Mesmo com hora e dia marcados pelo líder da associação comunitária do povoado para o atendimento, ela perde uma manhã inteira na roça e nos cuidados com os filhos. Às vezes, é obrigada a voltar no dia seguinte para receber o atendimento.
"Esse já é o meu quarto filho e toda vez é esse sufoco. E ainda tem mais, além de perder uma manhã, passo mais de três meses para receber o dinheiro. Para a gente que é pobre é muito humilhante", explica a segurada, carregando o filho de seis meses no colo.
A reclamação da lavradora é a mesma de diversos usuários dos serviços oferecidos pela agência do INSS no município. Como a demanda de atendimento é grande, - além de Coelho Neto, a unidade presta serviços para a população de Afonso Cunha, Duque Bacelar e Buriti -, há uma superlotação na sede da agência todos os dias.
"Demora muito, só nós sabemos como é ruim estar aqui, mas dependemos desse dinheiro. O jeito é ter paciência e esperar. Há horas que eu fico pensando que isso só acontece porque somos pobres, nunca vimos gente rica em INSS", comenta, com bom humor, a lavradora Maria Raimunda Bezerra Nunes, 69 anos.
BAIXA RENDA
Os atendimentos da agência são voltados quase que exclusivamente para a população de baixa renda. São eles que superlotam o pequeno espaço da agência de Coelho Neto. Há dias em que não há cadeiras para todos e, além disso, há a carência de funcionários. São apenas quatro, com o diretor da unidade, João Evangelista Ferreira, para atender mais de 100 pessoas diariamente.
"A gente sabe que há um número insuficiente de funcionários para atender a toda essa demanda, mas é o que dispomos no momento. Eu mesmo já fiz hoje (quarta-feira, 14) quase 60 atendimentos. Nossa expectativa é de que esse quadro seja ampliado brevemente, já que o Ministério da Previdência liberou a realização de concurso público para a contratação de novos funcionários", justifica o diretor.

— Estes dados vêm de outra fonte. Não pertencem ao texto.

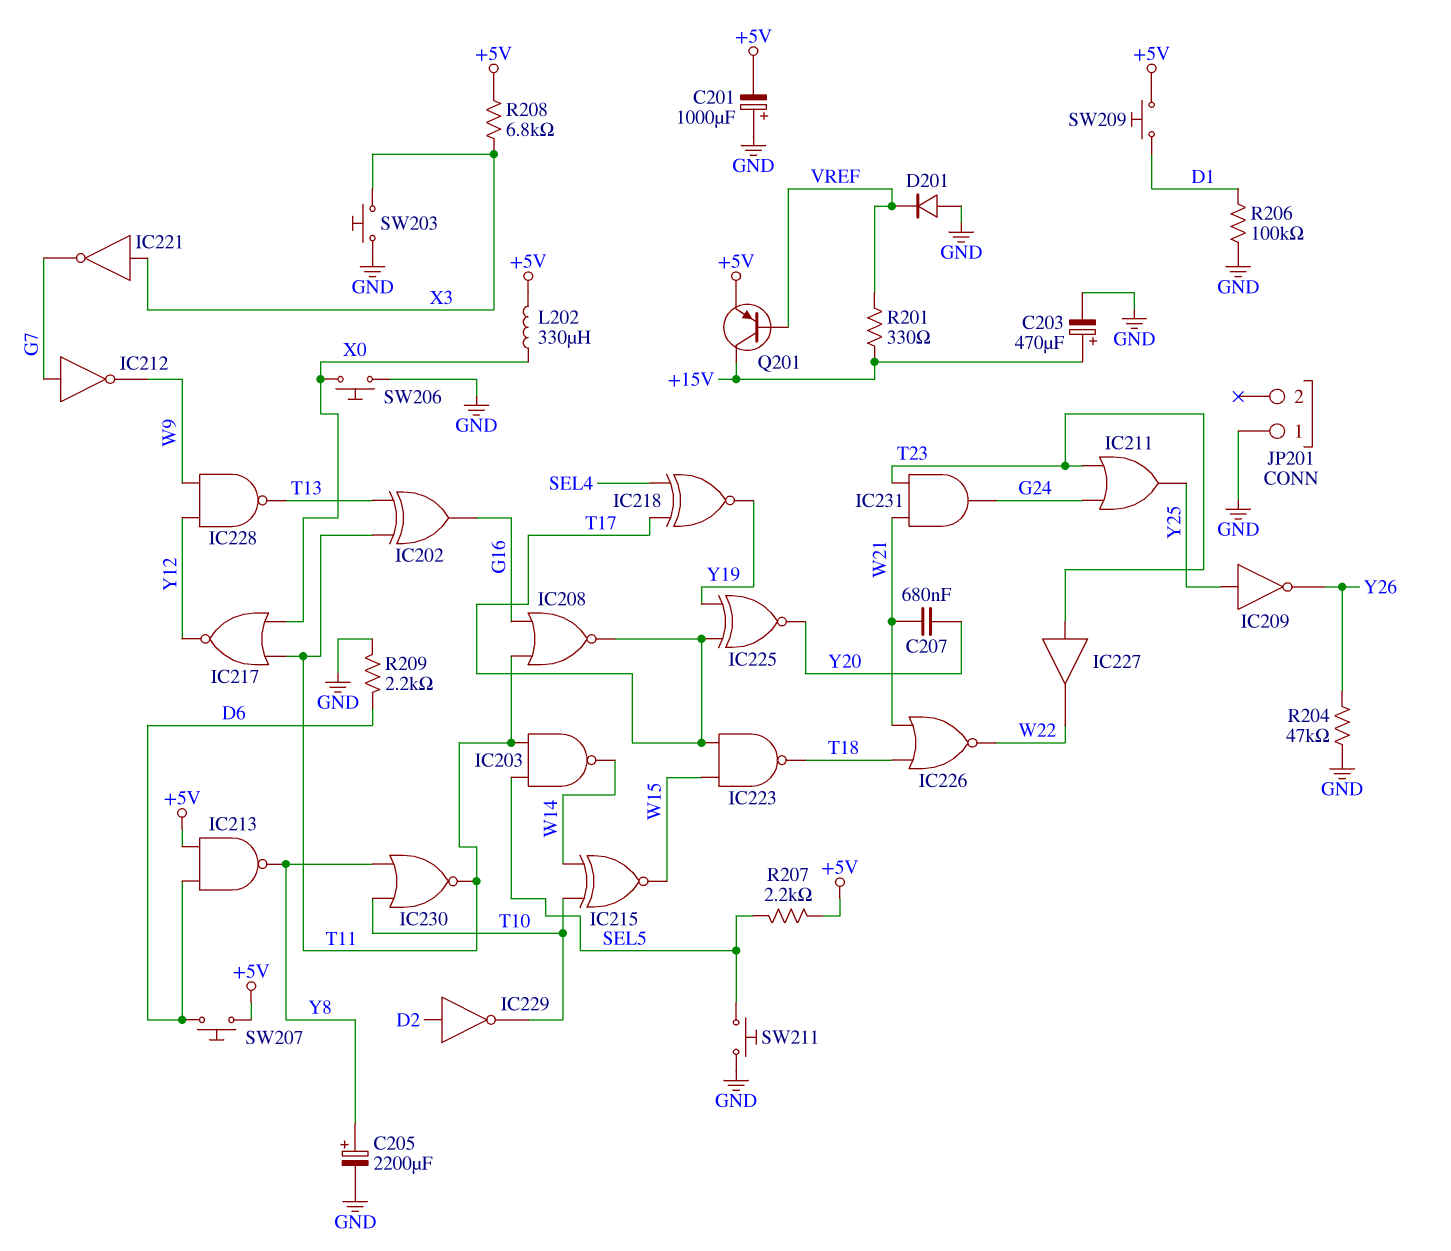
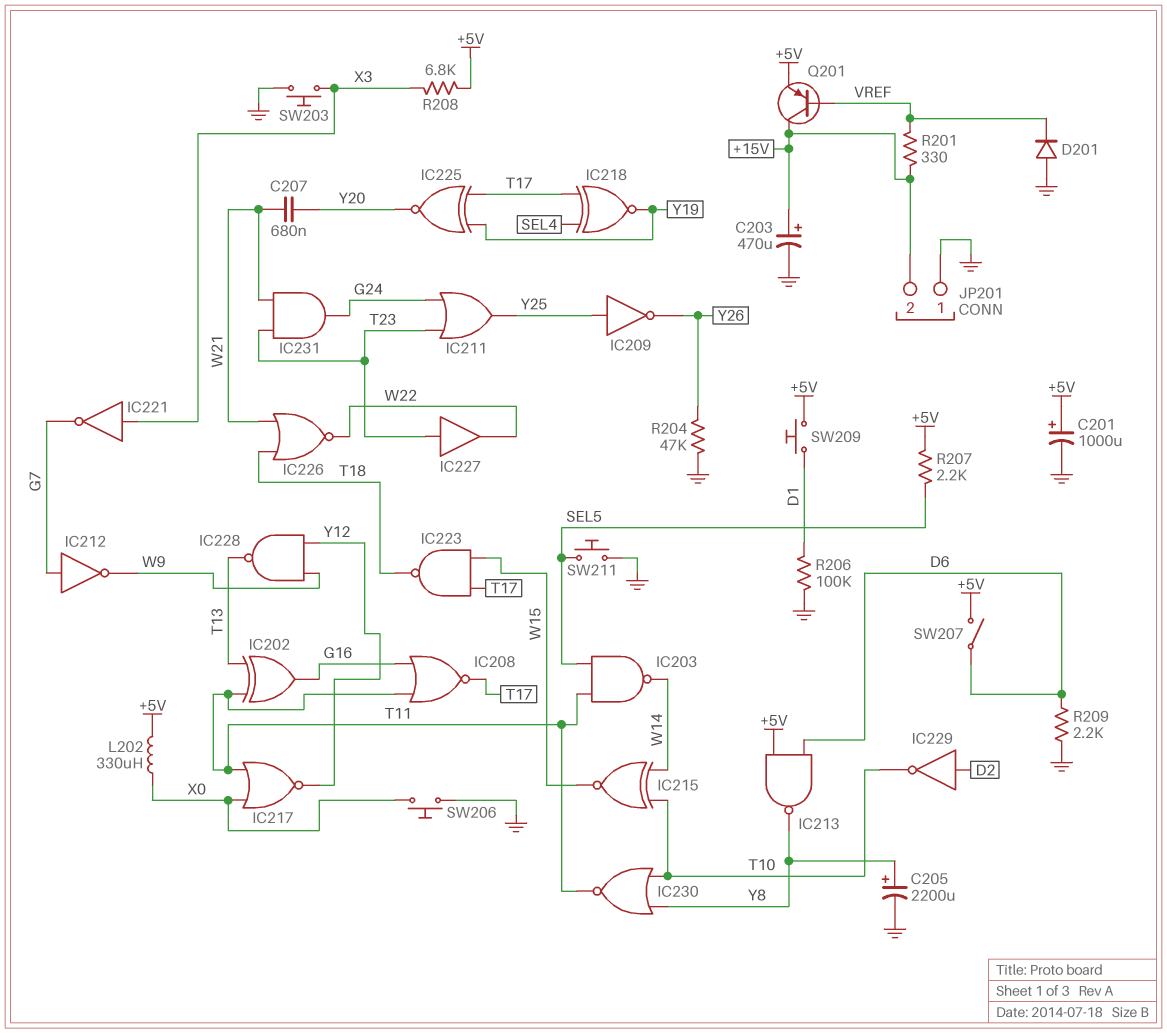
C201: 1000uF (plus GND, minus +5V) -> 1000uF (plus +5V, minus GND)
JP201 pin 2: none -> +15V
SW207: button (+5V, D6) -> switch (+5V, D6)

Não é apenas o atendimento que está desagradando ao público. O espaço físico dá sinais de comprometimento. Umidade e infiltração são visíveis nas paredes. Boa parte dos processos, arquivados em caixas de papelão, estão ameaçados pelo mofo e umidade. Mesmo com tudo computadorizado, são informações importantes que podem se perder por causa da deterioração.
PERÍCIA
Para o profissional que realiza as perícias médicas no INSS, a situação é mais complicada. O espaço é inadequado para o atendimento, visto que mede pouco mais de um metro e meio de largura por três de comprimento. Ele se "espreme" entre as estantes onde estão encaixotados os processos, um computador, uma mesa com cadeira e mais três cadeiras extras em um mesmo espaço, cuja parede está marcada pelo mofo e infiltração.
O prédio onde funciona a sede da agência do INSS de Coelho Neto foi cedido pela Prefeitura desde o fim da década de 90. Desde então, ele não passou por reformas. João Evangelista Ferreira informa que outro prédio será alugado para abrigar os serviços da agência e que até janeiro de 2008 o problema será solucionado.